Kampala, Kigali: The contrasting capital cities
Posted Sunday, April 20 2014 at 01:00
Last month while in Rwanda to cover the 20th anniversary of the genocide, Faustin Mugabe observed sharp contrasts between the two neighbouring countries, especially in their capitals. Here is what he saw.
Motos (Boda-bodas) respect traffic rules. No carrying two passengers or overloading. They stop at traffic lights till given green light; whether there is a traffic officer there or not. There is also no unnecessary hooting.
No helmet, no riding a motorcycle, or on one. However, riders in the rural areas break the law. In Rusizi District, I saw three people on a motorcycle and only the rider and last passenger had helmets. I also saw a similar case around Karumuna hill in Bugesera District.
Office workers rarely go for meals at eating places adjacent to the offices. Many go home for lunch, while some pack. There is no sending for food or tea as you continue working from your desk. The reason was for safety and also culture, I was told by many. Nevertheless, cafeteria is most preferred.
In Kigali, there is no kind of life you see at Wandegeya, Kabalagala, Kansanga and Ntinda where during weekends, or while driving home, people stop for a quick-meal or take-away. Dine out is not a Rwandan culture, I was told.
Forex bureaux open 24 hours. There are almost everywhere, including Kigali suburbs equivalent to Kawempe, Najjera, Bweyogerere, Nateete and others in Kampala.
Radio stations in Kigali keep a shape eye on the press in Uganda daily. For instance, K-FM and Magic FM do much of press review from Ugandan newspapers. I heard two presenters during a long press review talking about Inspector General of Police Kale Kayihura’s insistence of militarising the Force. There is also self-censorship in the Rwanda media, especially on leaders.
Ugandan music competes favourably and sometimes dominates airwaves on some stations in Kigali, depending on the show and the time. On Women’s Day, Jamal’s music dominated airwaves in Kigali. He also performed at Serena Kigali.
I heard a presenter interviewing him live before he left Entebbe airport for Kigali. I also observed that Chameleon, Weasel and Radio and Juliana Kanyomozi’s music were most played. On Sunday, Judith Babirye and Pastor Wilson Bugembe’s music competed favourably against the local gospel music.
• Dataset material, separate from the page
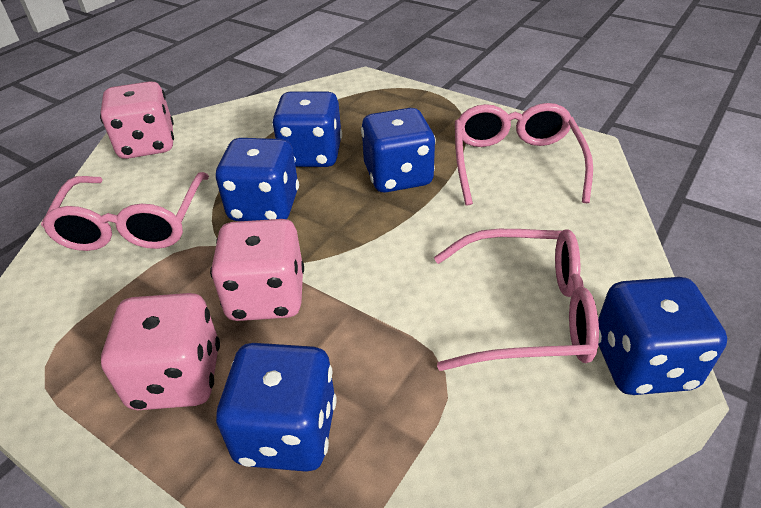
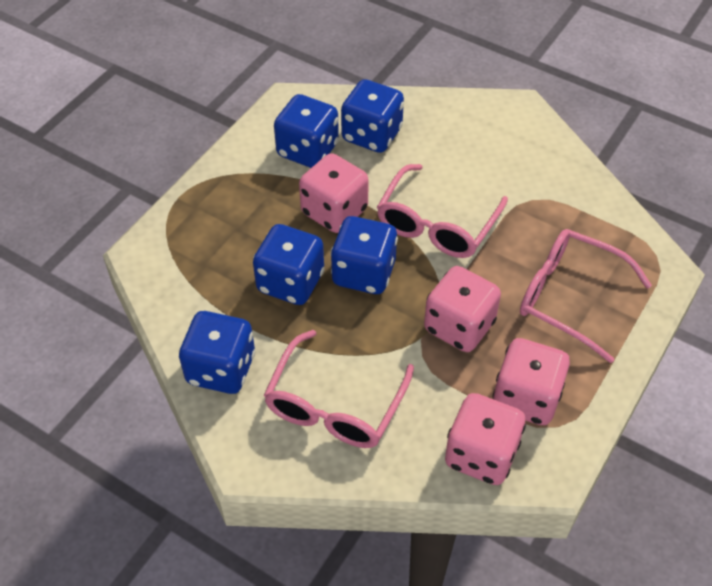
pink dice: 3 -> 4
While I was at the Kisementi/Remera road-junction with a Rwandan friend, we joked about there being a pharmacy at every a hundred meters in and around Kigali, just as there is a take-away at every corner and junction in and around Kampala. The pharmacies in Kigali look like what a pharmacy should be – very neat.
Mobile money kiosks
In Kigali, mobile money and air time kiosks are impermissible on the streets. They are also very few and scattered. They operate in shops inside buildings. In other words, there are no street kiosks whatsoever, other than billboards and signposts attached to the buildings.
While discussing a small Fido dido or Nandos kind of business establishment in Kigali, a Rwandan woman, who recently relocated from Bukoto in Kampala to Kigali, disagreed with me when I said Kampala is now clean.
She said: “No. But I like the lifestyle of Ugandans. They know how to enjoy life.”